Sir William was smitten with Emma and, to Greville’s shock, married her on 6 September 1791. She was twenty-six and he was sixty. Her marriage brought Emma the title Lady Hamilton. It is interesting to note that, when she married, she used her birth name of Amy Lyons.
Lady Hamilton became a close friend of Queen maria Carolina, wife of King Ferdinand I of Naples. As the wife of the British Envoy, Emma welcomed Nelson to Naples in 1793. Nelson returned to Naples five years later, a living legend, after his victory at the battle of the Nile. However, Nelson’s adventures had prematurely aged him: he had lost an arm and most of his teeth, and was afflicted by coughing spells. Emma and Sir William escorted Nelson to their home, the Palazzo Sessa.
Emma nursed Nelson under her husband’s roof, and arranged a party with 1,800 guests to celebrate his 40th birthday. They soon fell in love and their affair seems to have been tolerated, and perhaps even encouraged, by the elderly Sir William. Horatio Nelson and Lady Hamilton were, at that time, the two most famous Britons in the world. Emma became an important political influence, advising Queen Maria Carolina on how to react to the threats from the French Revolution. Maria Carolina’s sister was Queen Marie Antoinette of France. In 1799 Naples French troops arrived in Naples and the royal family fled to Sicily. Nelson tried to help the royal family put down the revolutionaries.
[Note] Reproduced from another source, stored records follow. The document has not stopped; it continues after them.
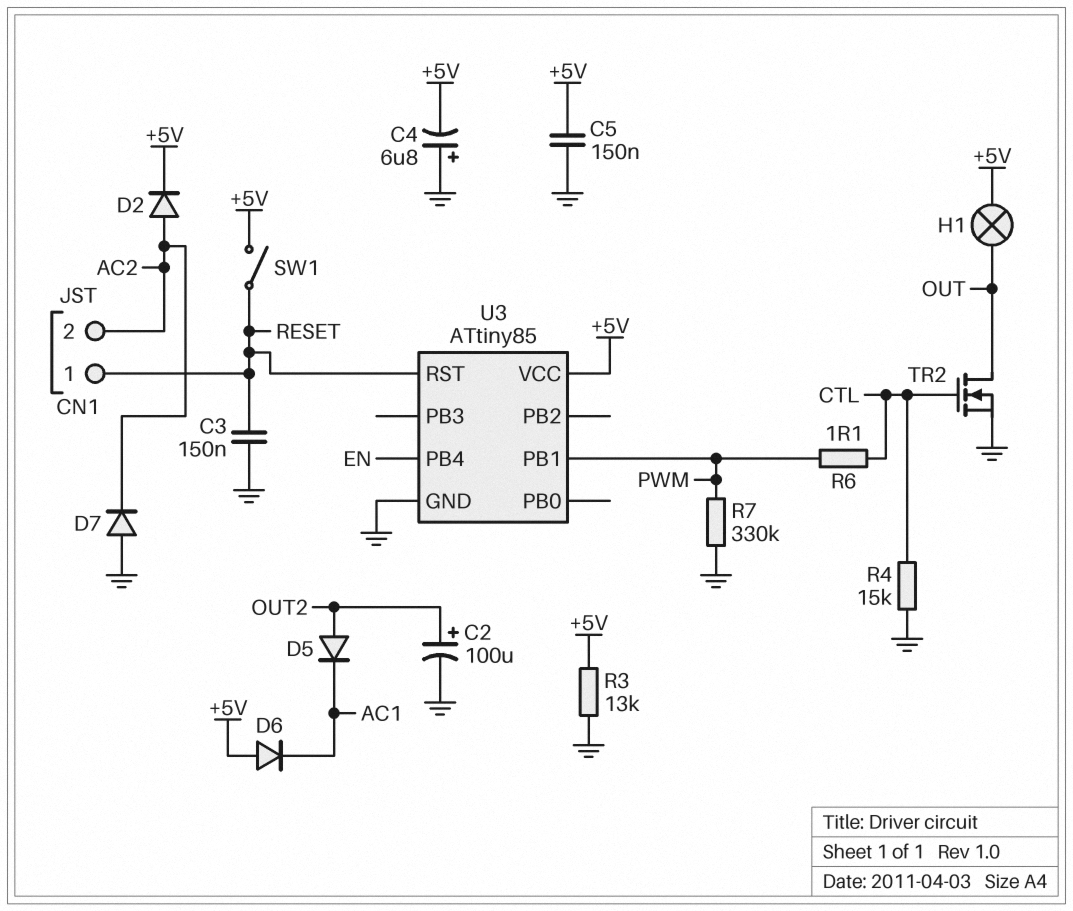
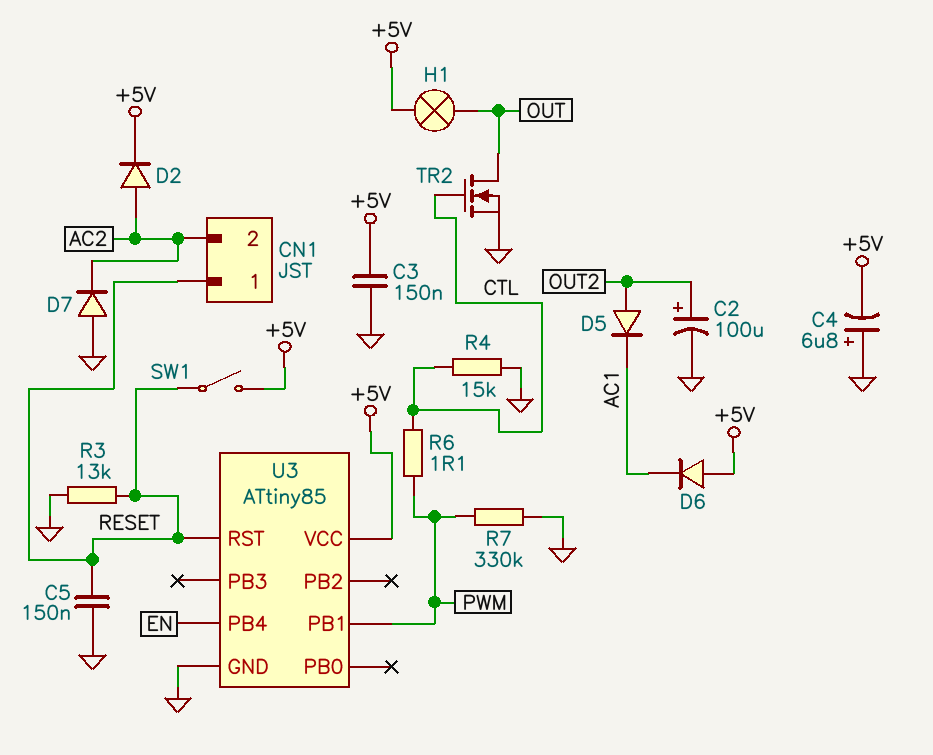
C3: 150nF (GND, RESET) -> 150nF (+5V, GND)
C5: 150nF (+5V, GND) -> 150nF (GND, RESET)
R3: 13k (+5V, GND) -> 13k (GND, RESET)

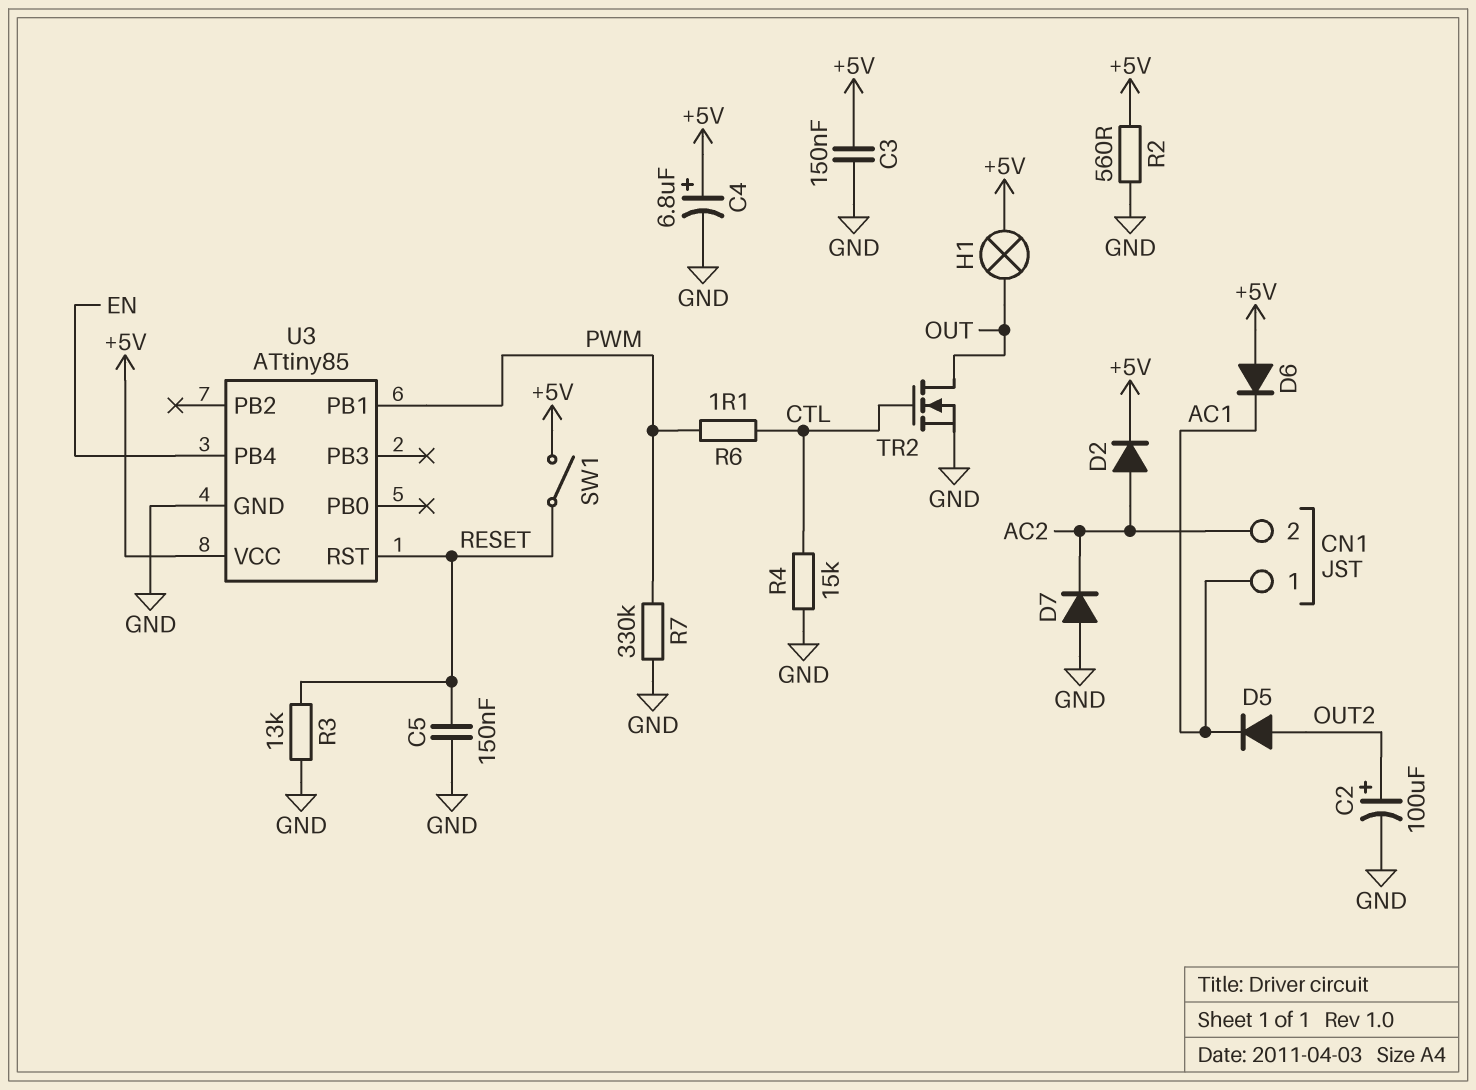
C4: 6.8uF (plus GND, minus +5V) -> 6.8uF (plus +5V, minus GND)
CN1 pin 1: RESET -> AC1
R2: none -> 560 (+5V, GND)

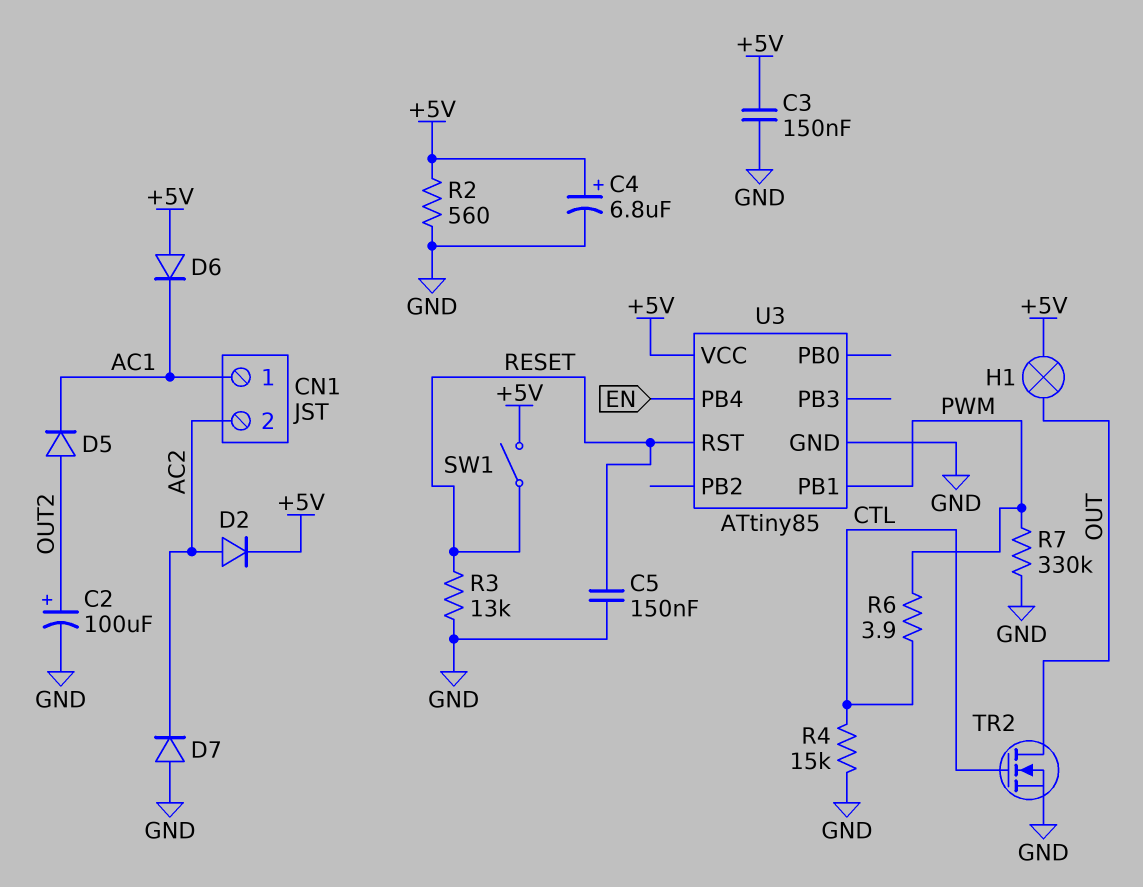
R6: 1.1 (CTL, PWM) -> 3.9 (CTL, PWM)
On Nelson’s recall to Britain shortly afterwards, Emma and Sir William followed him to England in 1800. The three of them lived together openly, and the affair became public knowledge. This induced the Admiralty to send Nelson back to sea, in an attempt to get him away from Emma.
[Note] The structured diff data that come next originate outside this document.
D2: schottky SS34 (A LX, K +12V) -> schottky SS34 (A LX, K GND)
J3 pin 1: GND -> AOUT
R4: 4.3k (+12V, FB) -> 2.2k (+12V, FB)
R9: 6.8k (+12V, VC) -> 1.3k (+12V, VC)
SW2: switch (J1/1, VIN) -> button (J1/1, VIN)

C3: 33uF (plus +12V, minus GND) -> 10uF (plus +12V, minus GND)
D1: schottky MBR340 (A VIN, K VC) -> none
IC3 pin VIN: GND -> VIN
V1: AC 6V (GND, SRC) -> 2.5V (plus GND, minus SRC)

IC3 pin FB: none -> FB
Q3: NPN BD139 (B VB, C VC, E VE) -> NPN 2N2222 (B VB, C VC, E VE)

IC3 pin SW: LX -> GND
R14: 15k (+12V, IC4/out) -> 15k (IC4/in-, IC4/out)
Emma gave birth to Nelson’s daughter, Horatia, on 31 January 1801 at Sir William’s rented home in London. By the autumn of the same year, Nelson bought Merton Place, a ramshackle house on the outskirts of modern day Wimbledon. There he lived with Emma, Sir William, and Emma’s mother, a fact which fascinated the public. The newspapers reported on their every move, looking to Emma to set fashions in dress, home decoration and even dinner party menus.
Sir William died in 1803 and Nelson returned to sea to fight in the Napoleonic Wars, leaving Emma pregnant with their second child. The child, a girl, died a few weeks after her birth in early 1804.
On 21 October 1805, Nelson’s fleet defeated a joint Franco-Spanish naval force at the battle of Trafalgar. Nelson was fatally wounded during the battle, and died shortly after. When the news of his death arrived in London, a messenger was sent to Merton Place to tell Lady Hamilton. Later, on describing the moment she was given the news, she said, ” I believe I gave a scream and fell back, and for ten hours I could neither speak nor shed a tear.”
After Nelson’s death Emma quickly exhausted the small pension Sir William had left her and fell deeply into debt. Nelson left Merton Place to Emma, but she depleted her finances further by trying to keep it up as a monument to him. In spite of Nelson’s status as a national hero, the instructions he left to the government to provide for Emma and Horatia were ignored.
Emma spent a year in a debtor’s prison, in the company of Horatia, before moving to France to try to escape her creditors. Turning to drink and living in poverty in Calais, she died in January 1815 of amoebic dysentery, an illness she probably contracted during her years in Naples.